The final patch was submitted (and accepted) on the evening of Dec 31; I am at least slightly suspicious of the timing, as it smells of trying to meet some arbitrary deadline (and a student throwing in his work "under the wire") rather than the "when its as perfect as I can get it" criteria that should govern a submission to a security product.
-=DaveHowe=-
Thing is, there are some safety features in C that could have been used. If there had been a consistent use of calloc() instead of malloc(), Heartbleed would not have been exploitable. (My guess is that they used malloc() since it's a touch faster than calloc(), since it doesn't zero the heap.) Personally, I think their handling of the memory heap was just asking for major trouble.
I believe that any team that manages to take something written in C and make it less safe is going to screw up royally in any language. Moreover, since they removed what pitiful protections C has for the sake of performance, they wouldn't have written OpenSSL in a safer language in any case.
BTW, C++ is a far safer language to write this stuff in than C. It's a C variant in the sense that Java is. I don't know that it's a good language for security software (although a whole lot better than C), but when I discussed this on Bruce Schneier's blog I found that nobody there knew anything about C++ more modern than my son (finishing his second year at college now). Since it has all of C's performance ability when you want it, it is probably worth a second look.
"When you have eliminated the unacceptable, whatever is left, however improbable, must be the truthiness" - Holmes
My experience is that code reviews catch a lot of bugs, myself. Testing is good, but there's lots of stuff it's never going to catch.
"When you have eliminated the unacceptable, whatever is left, however improbable, must be the truthiness" - Holmes
I don't think regulation is the answer; I think that holding businesses accountable is the answer. If it seriously hurt a company to get hit by Heartbleed, they'd have an incentive to make sure OpenSSL worked right.
"When you have eliminated the unacceptable, whatever is left, however improbable, must be the truthiness" - Holmes
Except that this wasn't a buffer overrun. Given a request to return the 65K characters of "foo", apparently OpenSSL allocated a 65K buffer and went through it properly. The problem here was that the memory hadn't been cleared out.
Still, proper use of C++ will do wonders at stopping buffer overruns.
"When you have eliminated the unacceptable, whatever is left, however improbable, must be the truthiness" - Holmes
If you are worried about security don't use software written by people who can't be bothered to check parameters.
"If Engineers built buildings the way Programmers write programs, the first Woodpecker that came along would Destroy Civilization!"
When free enterprize gets bad enough, regulation is the result.
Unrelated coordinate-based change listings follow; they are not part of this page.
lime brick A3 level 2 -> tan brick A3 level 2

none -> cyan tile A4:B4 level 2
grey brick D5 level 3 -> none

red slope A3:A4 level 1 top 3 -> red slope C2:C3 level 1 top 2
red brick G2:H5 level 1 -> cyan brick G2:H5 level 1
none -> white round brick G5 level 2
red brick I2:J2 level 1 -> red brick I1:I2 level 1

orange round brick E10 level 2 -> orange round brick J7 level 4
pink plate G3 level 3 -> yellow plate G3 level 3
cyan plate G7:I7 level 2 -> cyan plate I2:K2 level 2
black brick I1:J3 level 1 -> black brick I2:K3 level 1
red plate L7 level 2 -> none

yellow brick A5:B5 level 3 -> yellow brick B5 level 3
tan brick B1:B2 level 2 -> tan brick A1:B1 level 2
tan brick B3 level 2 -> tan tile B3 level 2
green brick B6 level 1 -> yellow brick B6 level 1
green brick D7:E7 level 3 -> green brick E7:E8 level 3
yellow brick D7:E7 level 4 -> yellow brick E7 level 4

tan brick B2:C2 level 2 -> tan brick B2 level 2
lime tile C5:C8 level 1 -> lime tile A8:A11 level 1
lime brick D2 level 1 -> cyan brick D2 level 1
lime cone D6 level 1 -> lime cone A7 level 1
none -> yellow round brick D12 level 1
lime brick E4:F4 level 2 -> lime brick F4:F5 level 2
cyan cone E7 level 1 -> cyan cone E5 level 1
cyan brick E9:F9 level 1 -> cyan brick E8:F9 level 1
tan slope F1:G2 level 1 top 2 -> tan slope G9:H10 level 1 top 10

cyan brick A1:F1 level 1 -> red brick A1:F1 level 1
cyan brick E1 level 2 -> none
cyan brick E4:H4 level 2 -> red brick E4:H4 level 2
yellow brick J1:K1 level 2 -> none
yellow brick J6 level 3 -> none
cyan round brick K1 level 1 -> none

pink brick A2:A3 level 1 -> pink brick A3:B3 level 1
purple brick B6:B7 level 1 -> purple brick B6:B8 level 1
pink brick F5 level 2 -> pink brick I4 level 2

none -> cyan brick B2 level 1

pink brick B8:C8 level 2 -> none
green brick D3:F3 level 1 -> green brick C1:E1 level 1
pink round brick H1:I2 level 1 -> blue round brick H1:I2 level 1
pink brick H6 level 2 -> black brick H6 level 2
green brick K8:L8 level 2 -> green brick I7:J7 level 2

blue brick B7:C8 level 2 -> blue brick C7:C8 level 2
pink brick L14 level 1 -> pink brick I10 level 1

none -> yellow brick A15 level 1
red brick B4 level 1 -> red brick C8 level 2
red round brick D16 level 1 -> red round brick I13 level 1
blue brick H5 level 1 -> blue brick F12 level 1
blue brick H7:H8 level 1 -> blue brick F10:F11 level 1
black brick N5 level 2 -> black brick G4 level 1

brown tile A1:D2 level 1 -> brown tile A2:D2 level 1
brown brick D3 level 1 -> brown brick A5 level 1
Clean up your act, or you will be roadkill for the control freaks in government!
If you think back, you'll be able to think of plenty of bugs that made it past your review.
"First they came for the slanderers and i said nothing."
Sure. I've written plenty of bugs that got into production despite code review and testing. That doesn't mean testing and review are useless.
"When you have eliminated the unacceptable, whatever is left, however improbable, must be the truthiness" - Holmes
No one said testing and review are useless
"First they came for the slanderers and i said nothing."
The allocator was never "100% necessary". It might have been advantageous in some systems, but in vast majority of systems it have never been more than a hassle. Then when they made the OpenSSL unworkable without their allocator - or rather without the undocumented behaviour their allocator happened to have, they should have removed it immediately. But no, they were macho, they thought "we know better".